El rendimiento de los diferentes dispositivos de protección facial para el control de la fuente está ampliamente cuantificado por la ciencia de los aerosoles y la medicina ocupacional:

  • Mascarillas quirúrgicas y de barrera: Fabricadas típicamente con polipropileno mediante tecnología de soplado en fusión (melt-blown), actúan como filtros electrostáticos e inerciales básicos. Aunque no sellan herméticamente el rostro, reducen drásticamente la velocidad del flujo de aire exhalado y retienen la gran mayoría de las gotas respiratorias grandes, disminuyendo la carga viral ambiental que expulsa un individuo infectado.
  • Respiradores de alta eficiencia (N95, FFP2 o equivalentes): Diseñados para un ajuste facial hermético, estos dispositivos filtran al menos el 95% de las partículas en suspensión de hasta 0.3 micras de diámetro. Cuando un individuo sintomático utiliza un respirador sin válvula de exhalación, la contención de bioaerosoles infecciosos es casi absoluta, impidiendo que los patógenos fluyan a través de los espacios laterales comunes en las mascarillas holgadas.

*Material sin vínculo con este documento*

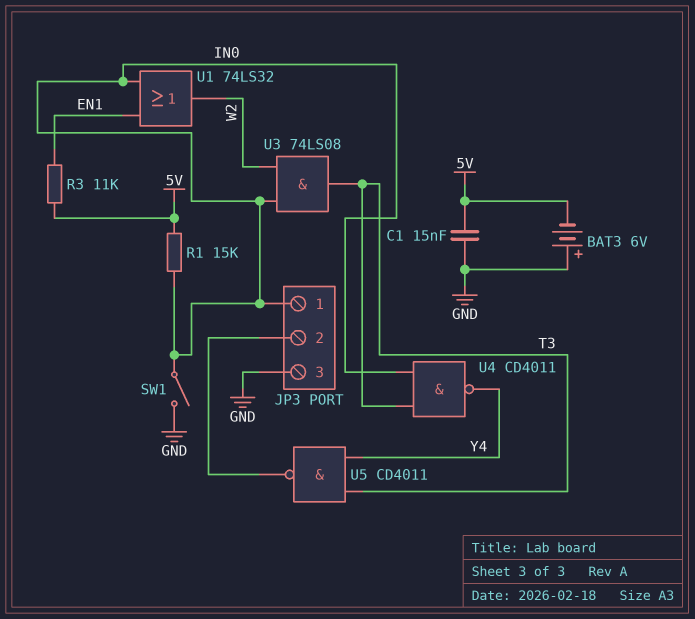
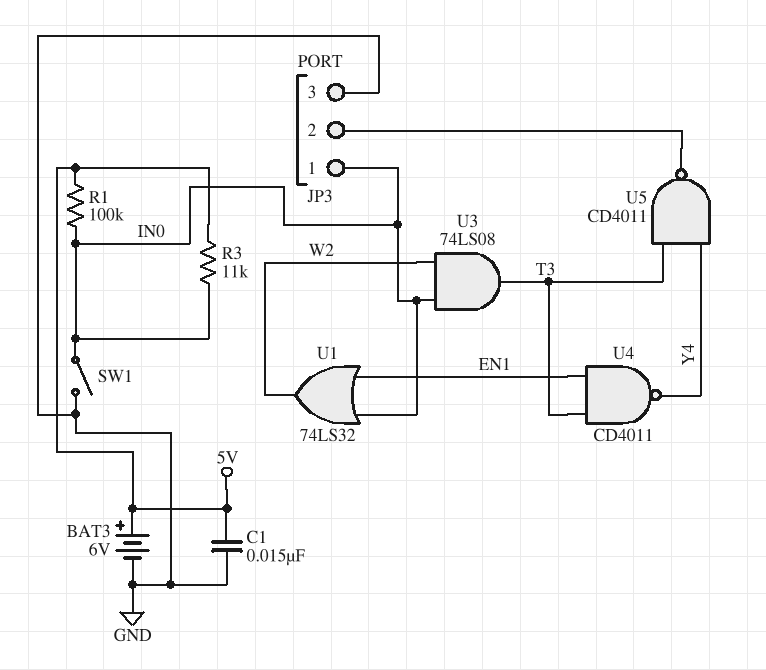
BAT3: 6V (plus GND, minus 5V) -> 6V (plus 5V, minus GND)
R1: 15k (5V, IN0) -> 100k (5V, IN0)
R3: 11k (5V, EN1) -> 11k (5V, IN0)
U4: NAND CD4011 (in IN0, in T3, out Y4) -> NAND CD4011 (in EN1, in T3, out Y4)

Los departamentos de epidemiología y medicina preventiva señalan que la adopción de la protección facial como una norma de etiqueta respiratoria —independientemente de la presencia de decretos gubernamentales de emergencia o brotes pandémicos específicos— optimiza los índices de salud comunitaria y disminuye el ausentismo laboral durante las temporadas estacionales de virus respiratorios como la influenza, el virus sincitial respiratorio (VSR) y los coronavirus. El fomento de este hábito se aborda desde la perspectiva de la reducción de riesgos y la responsabilidad colectiva, asimilándose a prácticas higiénicas consolidadas como el lavado de manos o la ventilación de espacios cerrados.